Version-Release number of selected component (if applicable):
cfme-5.9.5.2-1.el7cf.x86_64
vdsm-4.30.0-623.gitb7238dd.el7.x86_64
rhev 4.2.7-3.0.1.el7ev
nbdkit-1.2.6-1.1.lp.el7ev.x86_64
virt-v2v-1.38.2-12.22.lp.el7ev.x86_64libguestfs-1.36.10-6.16.rhvpreview.el7ev.x86_64
VMware-vix-disklib-6.5.2-6195444

RHEV build 4.2.7-7


How reproducible:
100%

Steps to Reproduce:
1.Create test plan as describes in excel sheet.

Actual results:
Migration Speed (Megabytes/Sec) degraded from 474 to 363.


Expected results:
No performance drop should be noticed.

Additional info:
Two conversation email threads are relevant for this BZ, and are attached as text files in private message.

Comment 4 Nir Soffer 2018-11-11 16:31:37 UTC

Based on what we see in the logs, the issue is behavior change in qemu-img 2.12.

In 2.10 qemu-img was writing all data and zero parts of the image. In 2.12, qemu is
first zeroing the entire device, and then write the data parts.

In v2v scale tests, we test 100G images with 76G of data.
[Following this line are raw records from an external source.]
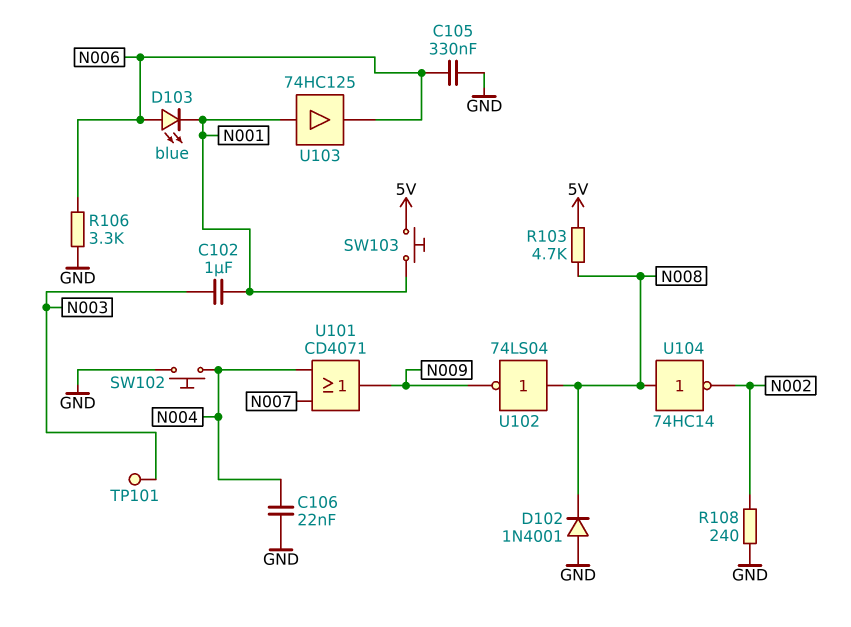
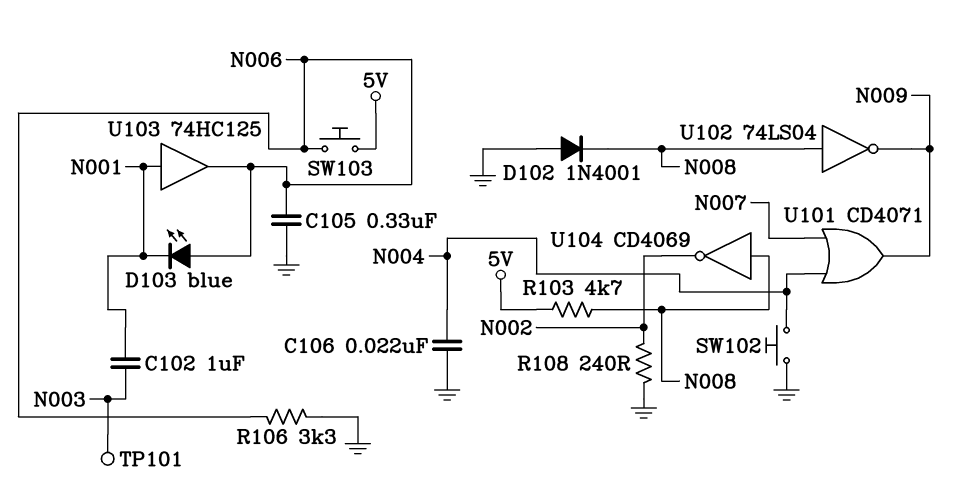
SW103: button (5V, N001) -> button (5V, N006)
U104: NOT 74HC14 (in N008, out N002) -> NOT CD4069 (in N008, out N002)

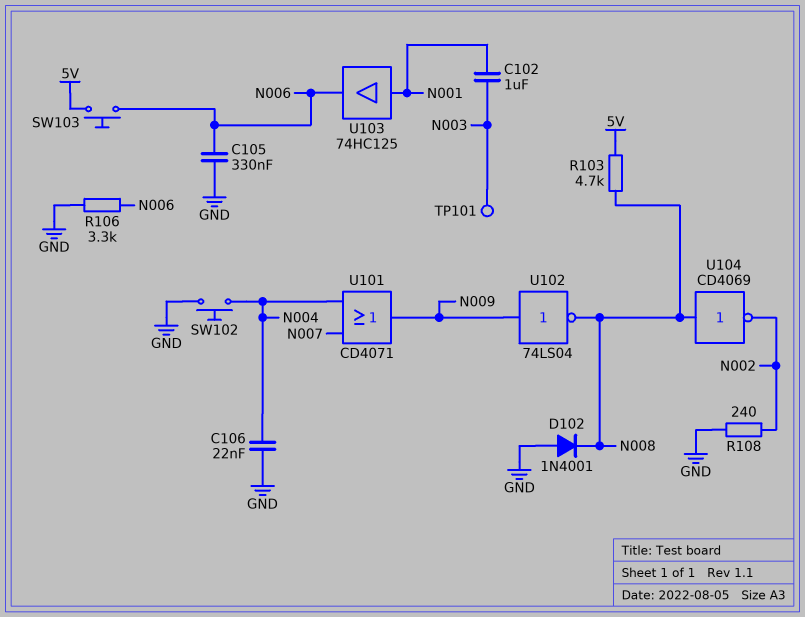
D103: LED blue (A N006, K N001) -> none
U102: NOT 74LS04 (in N008, out N009) -> NOT 74LS04 (in N009, out N008)

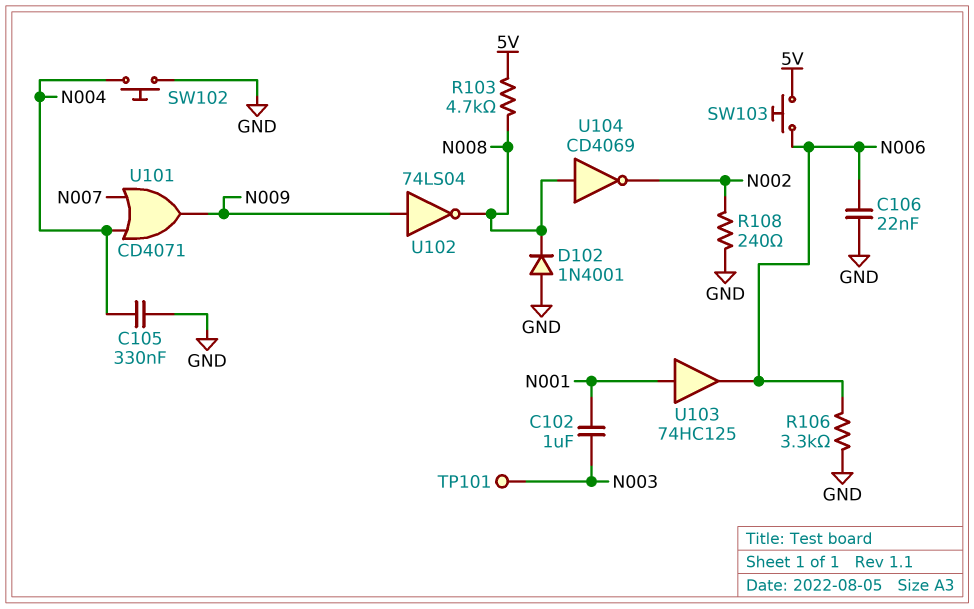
C105: 330nF (GND, N006) -> 330nF (GND, N004)
C106: 22nF (GND, N004) -> 22nF (GND, N006)

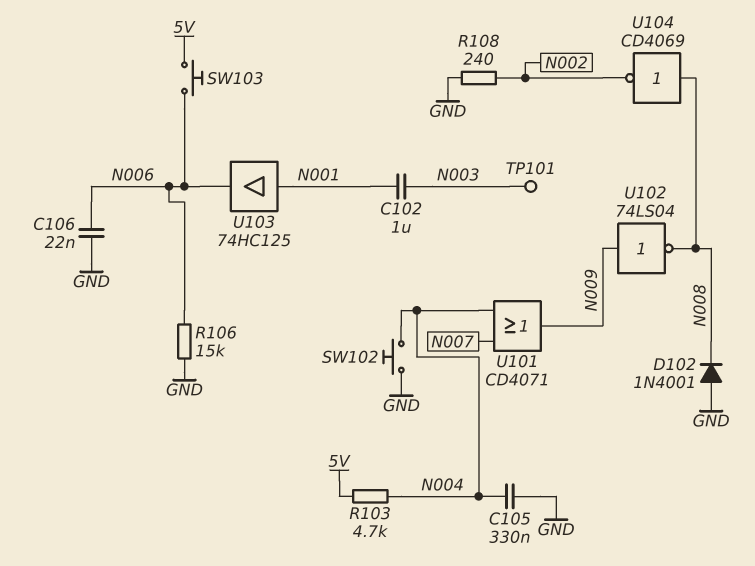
R103: 4.7k (5V, N008) -> 4.7k (5V, N004)
R106: 3.3k (GND, N006) -> 15k (GND, N006)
So in this case qemu-img
is writing 100G of zeros, and 76G of data, compared with 24G of zero and 76G of data
in 2.10. Writing more zeros take much more time if writing zeros is not fast.
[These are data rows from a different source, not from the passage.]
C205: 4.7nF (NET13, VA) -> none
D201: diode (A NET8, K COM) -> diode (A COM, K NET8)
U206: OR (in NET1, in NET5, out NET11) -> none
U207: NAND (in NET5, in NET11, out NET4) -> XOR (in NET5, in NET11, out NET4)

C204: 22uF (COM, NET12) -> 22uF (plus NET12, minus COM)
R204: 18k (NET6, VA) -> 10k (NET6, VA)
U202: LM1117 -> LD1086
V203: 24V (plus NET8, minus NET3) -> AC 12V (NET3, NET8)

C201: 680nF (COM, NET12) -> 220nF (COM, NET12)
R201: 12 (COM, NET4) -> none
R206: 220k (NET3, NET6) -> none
The pipeline used by virt-v2v is:

   vmware -> nbdkit -> qemu-img convert -> nbdkit -> imageio -> image

This can be tested in a simpler way using nbdkit (> 1.6), converting local
file to nbdkit:

    $ virt-builder fedora-28

    $ pvcreate /dev/mapper/xxxyyy

    $ vgcreate vg /dev/mapper/xxxyyy
 
    $ lvcreate -n lv -L 6G vg

    $ time /path/to/nbdkit file /dev/vg/lv  \
        --run 'qemu-img convert fedora-28.img -p -n $nbd' 

This mail thread give more details:
http://lists.nongnu.org/archive/html/qemu-block/2018-11/msg00225.html

Comment 5 Nir Soffer 2018-11-11 16:33:49 UTC

Ilan, can you reproduce the issue using nbdkit as explained in comment 4? We need
to compare the time with rhel 7.5 host (qemu-img 2.10), and rhel 7.6 (qemu-img
2.12), with same storage you used for v2v import.

Comment 9 Daniel Gur 2018-11-20 06:06:52 UTC

Nir updated me that he is in contact with qemu team so they can introduce the fix for what we suspect is the root cause for the issue explained in comment 4.

Comment 10 Nir Soffer 2018-11-20 08:33:53 UTC

Kevin, should we move this bug to qemu-kvm-rhev?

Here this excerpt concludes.